Travelers can circle mid May on their calendars as the time it all began to change, for the better. In this week, Italy opened over 4,000 miles of pristine coastline, with glorious sun drenched beaches along with it. Greece, reacting to a heat wave and in need of its own cool down did the same, with France opening “green zones” for public bathing as well.
All along the riviera’s of Europe, beaches are beginning to open, and by mid June, many borders along with them.
Croatia’s public health officials are aiming to limit beaches to 15 people per 100 meters of beach. In Greece, plexi-glass panels will keep buffers in force in key tourism destinations like Santorini. But with temperatures on the rise and a desire for huge populations dependent on visitors to survive, those “beach closed” signs are being folded away in favor of “social distancing” reminders.
In the Netherlands, beach clubs are said to have bucked government advice to remain closed and open anyway, stating that any fines for doing so would be irrelevant. They’d be out of business soon without opening, at which point a fine would be a mute point.
French locals in Nice and other “green zone” areas of the country where the worst outbreaks have been avoided are also adjusting to new rules. Currently, you can only swim, fish or surf, and cannot linger for gatherings and or prolonged sunbathing on the beach. In France, fishing poles may become the ultimate summer beach fashion accessory, in the interim.

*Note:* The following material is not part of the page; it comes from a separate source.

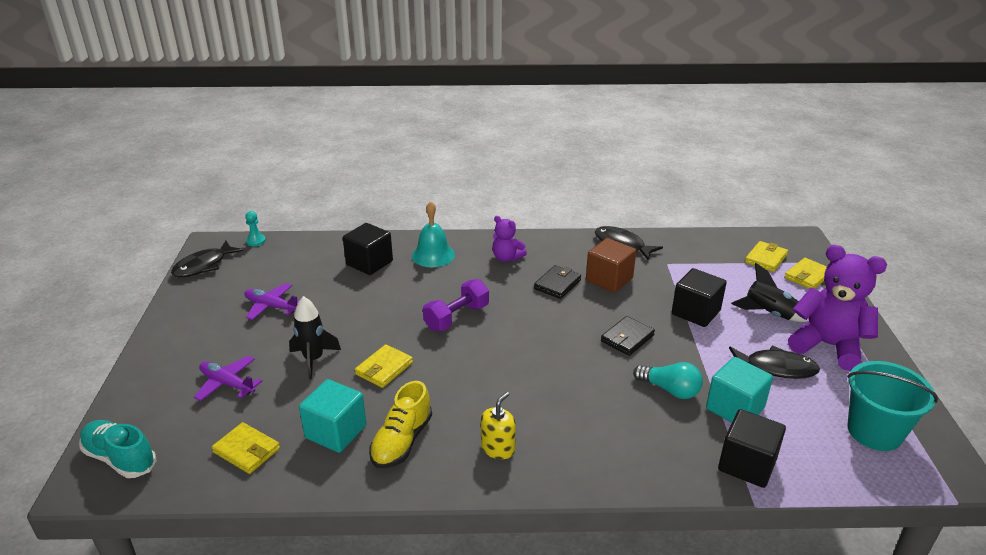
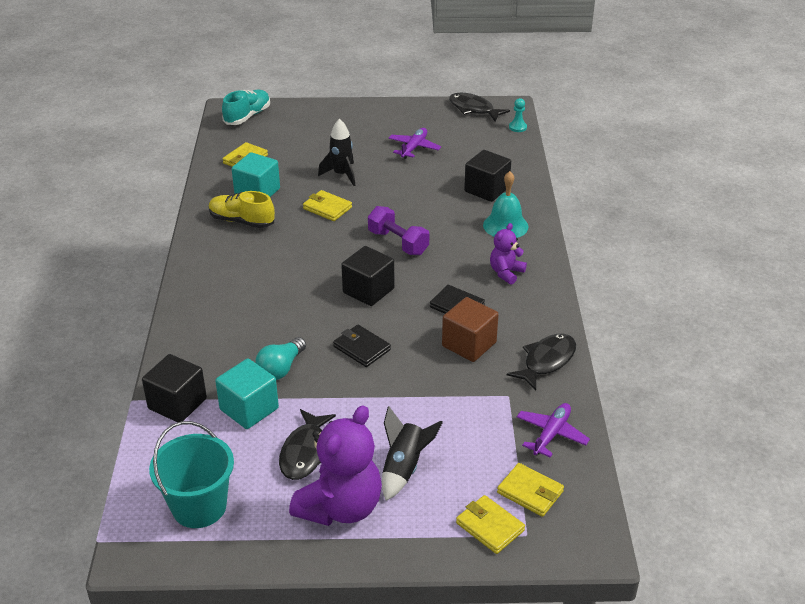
camera: 90 degrees right, 5 degrees up
(227, 383) = (316, 142): purple plane -> purple plane (551, 434)
(498, 448) = (225, 266): yellow soap dispenser -> none
(696, 312) = (407, 405): black cube -> black cube (368, 290)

Even England, with hundreds of highly underappreciated beaches has opened things up. People are allowed “unlimited” daily exercise and movement within the country, which saw thousands flocking to the seaside in the midst of a stunning spell of weather for the United Kingdom. Speaking of underappreciated beaches, Sweden is also allowing residents to enjoy its magnificent coast.
Europe plans to keep its external border closed to outsiders through June 15th, but already “corridors” between countries are emerging where travel is accepted. Italy will allow visitors from Europe starting in the first week of June, from the 3rd onward with Germany and Austria following suit. Italy will initially allow visitors traveling from within Europe who haven’t visited a country outside the UK, or any areas of Europe within 14 days of travel to Italy, regardless of nationality.
Greece plans to open up even more broadly from July 1st, including to travelers from outside of Europe. Iceland is actually going as far as to state Americans can visit come June 15th, should things go to plan.
Travel will of course be different anywhere you go, with regular health screenings and pass or fail results for the virus which could be the difference in boarding a plane, or not. For those who’ve had all the cabin fever they can take though, it’s a great sign of good things to come, if the world continues to squash the dreadful effects of this unprecedented crisis.